Working data:
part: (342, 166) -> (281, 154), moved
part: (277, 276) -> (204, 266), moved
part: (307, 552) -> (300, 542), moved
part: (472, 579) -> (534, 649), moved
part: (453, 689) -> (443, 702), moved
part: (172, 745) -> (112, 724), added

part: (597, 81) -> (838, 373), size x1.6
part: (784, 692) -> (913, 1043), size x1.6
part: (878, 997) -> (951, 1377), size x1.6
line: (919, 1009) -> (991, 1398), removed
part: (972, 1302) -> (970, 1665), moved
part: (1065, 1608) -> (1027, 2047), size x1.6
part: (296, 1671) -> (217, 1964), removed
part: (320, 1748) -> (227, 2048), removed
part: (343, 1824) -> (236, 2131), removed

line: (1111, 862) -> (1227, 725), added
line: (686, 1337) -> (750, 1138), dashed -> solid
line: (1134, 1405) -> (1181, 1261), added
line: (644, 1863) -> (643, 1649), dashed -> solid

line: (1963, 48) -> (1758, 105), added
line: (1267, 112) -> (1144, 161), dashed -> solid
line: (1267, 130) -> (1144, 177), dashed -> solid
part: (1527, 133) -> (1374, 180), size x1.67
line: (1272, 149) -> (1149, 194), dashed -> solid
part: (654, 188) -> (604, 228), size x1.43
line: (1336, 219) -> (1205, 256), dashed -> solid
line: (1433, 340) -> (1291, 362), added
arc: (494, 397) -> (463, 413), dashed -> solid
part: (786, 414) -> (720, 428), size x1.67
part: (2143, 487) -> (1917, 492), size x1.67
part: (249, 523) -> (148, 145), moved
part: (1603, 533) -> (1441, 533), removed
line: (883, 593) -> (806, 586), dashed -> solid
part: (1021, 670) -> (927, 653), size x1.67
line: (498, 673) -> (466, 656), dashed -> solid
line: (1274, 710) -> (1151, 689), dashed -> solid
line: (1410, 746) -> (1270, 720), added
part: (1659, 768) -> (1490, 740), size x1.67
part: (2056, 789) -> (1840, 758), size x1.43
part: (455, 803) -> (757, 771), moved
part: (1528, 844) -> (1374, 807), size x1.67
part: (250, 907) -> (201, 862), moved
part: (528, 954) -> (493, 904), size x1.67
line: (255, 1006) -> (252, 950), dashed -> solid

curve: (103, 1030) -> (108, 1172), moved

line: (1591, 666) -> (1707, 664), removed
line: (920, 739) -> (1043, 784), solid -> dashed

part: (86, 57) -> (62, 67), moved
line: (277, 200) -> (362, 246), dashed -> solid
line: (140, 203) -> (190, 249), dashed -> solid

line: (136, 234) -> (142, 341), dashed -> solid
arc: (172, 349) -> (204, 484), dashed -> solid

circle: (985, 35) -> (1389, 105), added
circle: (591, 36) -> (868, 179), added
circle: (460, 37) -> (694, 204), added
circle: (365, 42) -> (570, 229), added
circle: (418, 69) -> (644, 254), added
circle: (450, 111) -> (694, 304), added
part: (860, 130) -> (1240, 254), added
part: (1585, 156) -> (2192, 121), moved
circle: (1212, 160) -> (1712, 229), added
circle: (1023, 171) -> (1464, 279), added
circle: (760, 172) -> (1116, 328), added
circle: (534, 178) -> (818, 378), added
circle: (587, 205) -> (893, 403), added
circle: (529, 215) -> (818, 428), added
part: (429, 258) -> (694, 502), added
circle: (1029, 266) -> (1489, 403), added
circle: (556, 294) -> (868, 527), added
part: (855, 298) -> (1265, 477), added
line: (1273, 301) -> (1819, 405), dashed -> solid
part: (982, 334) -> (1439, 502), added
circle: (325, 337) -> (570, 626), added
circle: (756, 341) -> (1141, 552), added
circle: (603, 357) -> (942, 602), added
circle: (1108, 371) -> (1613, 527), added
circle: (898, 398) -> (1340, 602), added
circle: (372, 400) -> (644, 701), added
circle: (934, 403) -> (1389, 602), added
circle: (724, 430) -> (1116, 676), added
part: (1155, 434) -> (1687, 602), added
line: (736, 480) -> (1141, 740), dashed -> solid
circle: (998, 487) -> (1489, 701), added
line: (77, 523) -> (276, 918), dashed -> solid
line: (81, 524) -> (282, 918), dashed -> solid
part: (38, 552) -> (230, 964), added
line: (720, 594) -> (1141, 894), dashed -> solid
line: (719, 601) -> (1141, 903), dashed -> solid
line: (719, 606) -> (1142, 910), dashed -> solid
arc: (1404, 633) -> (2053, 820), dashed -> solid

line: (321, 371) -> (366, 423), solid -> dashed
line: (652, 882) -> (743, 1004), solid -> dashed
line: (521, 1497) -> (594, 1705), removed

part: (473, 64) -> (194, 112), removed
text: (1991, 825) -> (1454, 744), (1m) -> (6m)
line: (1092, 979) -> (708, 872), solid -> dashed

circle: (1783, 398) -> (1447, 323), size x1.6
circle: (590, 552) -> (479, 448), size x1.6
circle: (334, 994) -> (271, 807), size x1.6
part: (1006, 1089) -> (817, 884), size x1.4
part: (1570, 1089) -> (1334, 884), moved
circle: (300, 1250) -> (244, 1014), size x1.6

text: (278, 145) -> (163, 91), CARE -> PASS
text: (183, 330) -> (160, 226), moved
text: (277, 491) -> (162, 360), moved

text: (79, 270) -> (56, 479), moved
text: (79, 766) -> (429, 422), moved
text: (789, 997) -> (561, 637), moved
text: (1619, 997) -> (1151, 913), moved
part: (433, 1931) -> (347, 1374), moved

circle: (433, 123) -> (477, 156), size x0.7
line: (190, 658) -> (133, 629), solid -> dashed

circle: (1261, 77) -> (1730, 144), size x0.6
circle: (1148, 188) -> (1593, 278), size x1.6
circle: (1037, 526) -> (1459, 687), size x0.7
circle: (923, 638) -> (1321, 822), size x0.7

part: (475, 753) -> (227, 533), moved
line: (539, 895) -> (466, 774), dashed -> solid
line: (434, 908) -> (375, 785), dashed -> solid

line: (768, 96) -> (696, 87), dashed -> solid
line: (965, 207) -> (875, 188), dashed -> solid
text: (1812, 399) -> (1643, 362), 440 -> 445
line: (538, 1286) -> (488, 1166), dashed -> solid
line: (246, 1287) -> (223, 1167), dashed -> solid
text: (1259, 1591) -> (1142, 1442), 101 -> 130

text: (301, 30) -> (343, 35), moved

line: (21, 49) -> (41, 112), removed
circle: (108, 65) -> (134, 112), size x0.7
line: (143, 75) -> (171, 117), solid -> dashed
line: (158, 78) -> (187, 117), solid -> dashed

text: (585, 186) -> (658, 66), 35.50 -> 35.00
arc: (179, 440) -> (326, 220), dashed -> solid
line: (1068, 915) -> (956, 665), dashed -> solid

Exercise objective: Would you copy out exactly the lines above that start at the one containing "circle: (998, 487) -> (1489, 701), added" and end at the one containing "text: (1812, 399) -> (1643, 362), 440 -> 445", inclusive?

Result of this task:
circle: (998, 487) -> (1489, 701), added
line: (77, 523) -> (276, 918), dashed -> solid
line: (81, 524) -> (282, 918), dashed -> solid
part: (38, 552) -> (230, 964), added
line: (720, 594) -> (1141, 894), dashed -> solid
line: (719, 601) -> (1141, 903), dashed -> solid
line: (719, 606) -> (1142, 910), dashed -> solid
arc: (1404, 633) -> (2053, 820), dashed -> solid

line: (321, 371) -> (366, 423), solid -> dashed
line: (652, 882) -> (743, 1004), solid -> dashed
line: (521, 1497) -> (594, 1705), removed

part: (473, 64) -> (194, 112), removed
text: (1991, 825) -> (1454, 744), (1m) -> (6m)
line: (1092, 979) -> (708, 872), solid -> dashed

circle: (1783, 398) -> (1447, 323), size x1.6
circle: (590, 552) -> (479, 448), size x1.6
circle: (334, 994) -> (271, 807), size x1.6
part: (1006, 1089) -> (817, 884), size x1.4
part: (1570, 1089) -> (1334, 884), moved
circle: (300, 1250) -> (244, 1014), size x1.6

text: (278, 145) -> (163, 91), CARE -> PASS
text: (183, 330) -> (160, 226), moved
text: (277, 491) -> (162, 360), moved

text: (79, 270) -> (56, 479), moved
text: (79, 766) -> (429, 422), moved
text: (789, 997) -> (561, 637), moved
text: (1619, 997) -> (1151, 913), moved
part: (433, 1931) -> (347, 1374), moved

circle: (433, 123) -> (477, 156), size x0.7
line: (190, 658) -> (133, 629), solid -> dashed

circle: (1261, 77) -> (1730, 144), size x0.6
circle: (1148, 188) -> (1593, 278), size x1.6
circle: (1037, 526) -> (1459, 687), size x0.7
circle: (923, 638) -> (1321, 822), size x0.7

part: (475, 753) -> (227, 533), moved
line: (539, 895) -> (466, 774), dashed -> solid
line: (434, 908) -> (375, 785), dashed -> solid

line: (768, 96) -> (696, 87), dashed -> solid
line: (965, 207) -> (875, 188), dashed -> solid
text: (1812, 399) -> (1643, 362), 440 -> 445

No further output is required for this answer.